Cement sheath integrity is a critical part of maintaining wellbore integrity during the wellbore lifecycle and needs to be thoroughly investigated under representative downhole conditions. This paper utilizes an integrated experimental and numerical approach to investigate the cement hardening process and evaluate the severity of wellbore damage under downhole conditions for the entire wellbore lifecycle. The integrated approach includes data collection for downhole conditions and a staged Finite Element Analysis (FEA) framework to evaluate cement failure occurrence. The modeling results indicate that the state of stress developed in the cement after hardening fundamentally affects cement failure occurrence under various loads. The integrated approach indicates that the cement strength decline due to degradation affects the onset of failures (i.e., debonding, radial cracks, and disking) significantly; excessive shrinkage during cement hardening promotes onset of debonding failure which largely endanger the wellbore integrity in the long-term. In summary, to obtain a robust evaluation of wellbore integrity, a systematic evaluation of the cement hardening process and the associated parameters considering downhole conditions where the cement is actually used is suggested. A cement system with less shrinkage, lower Young's modulus, and higher strength can effectively improve wellbore integrity.

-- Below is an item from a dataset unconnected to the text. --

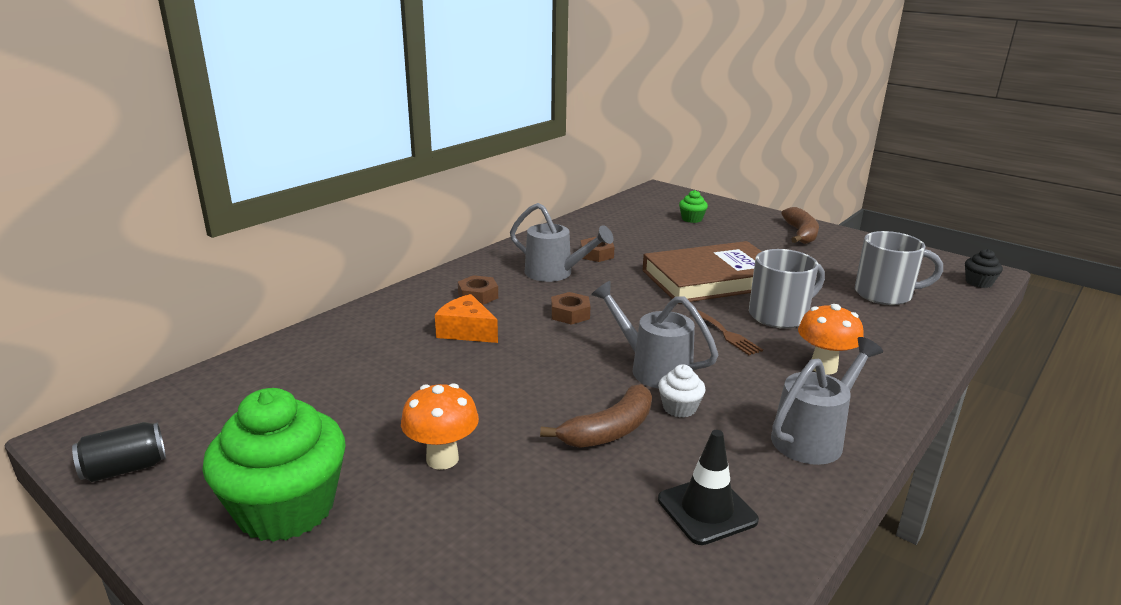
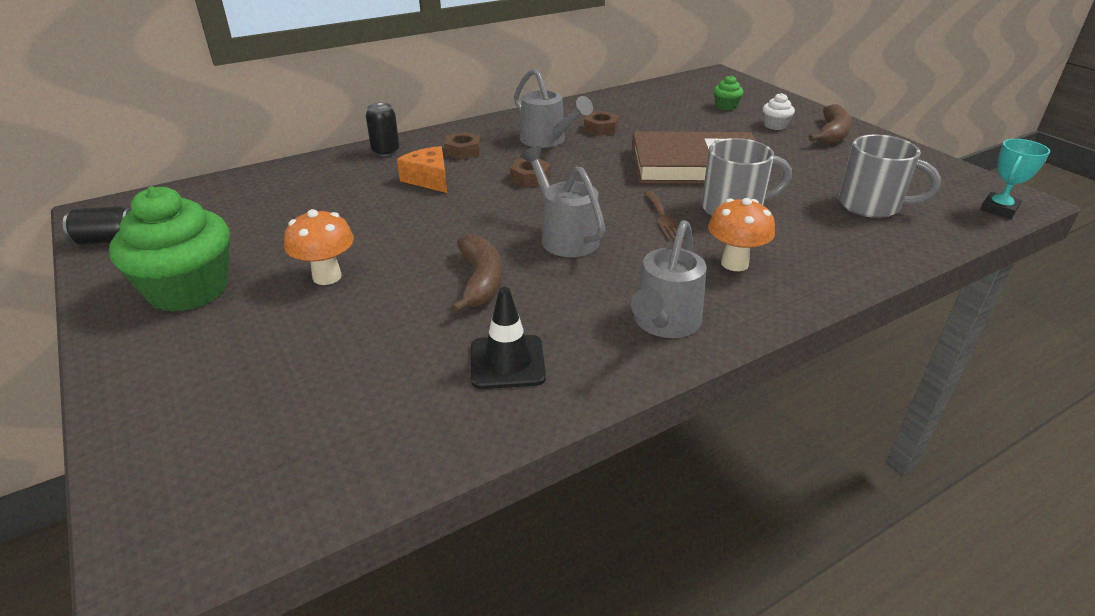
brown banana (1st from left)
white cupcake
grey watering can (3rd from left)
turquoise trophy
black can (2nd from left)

Greenhouse gas (GHG) emissions are the major contributor to global warming and abnormal & severe climate. In 2018, methane leakage associated with the energy industry accounted for ~9.5 percent of all US greenhouse gas emissions (US GHG Inventory, 2018). The US GHG Inventory (2018) estimated that the annual total methane leakage from abandoned gas wells had increased by over 50% from 1990 to 2018. Considering the vast number of active wells drilled during the recent unconventional energy boom and their gradual progression towards becoming inactive or abandoned in the next several decades, the methane emission from inactive and abandoned wells will become increasingly severe. Moreover, feasibility studies evaluating inactive wells for CO2 sequestration (Nygaard 2010), waste material storage (Celia et al., 2004), and geothermal energy exploitation (Sui et al., 2018) also demonstrate the need for long-term wellbore integrity.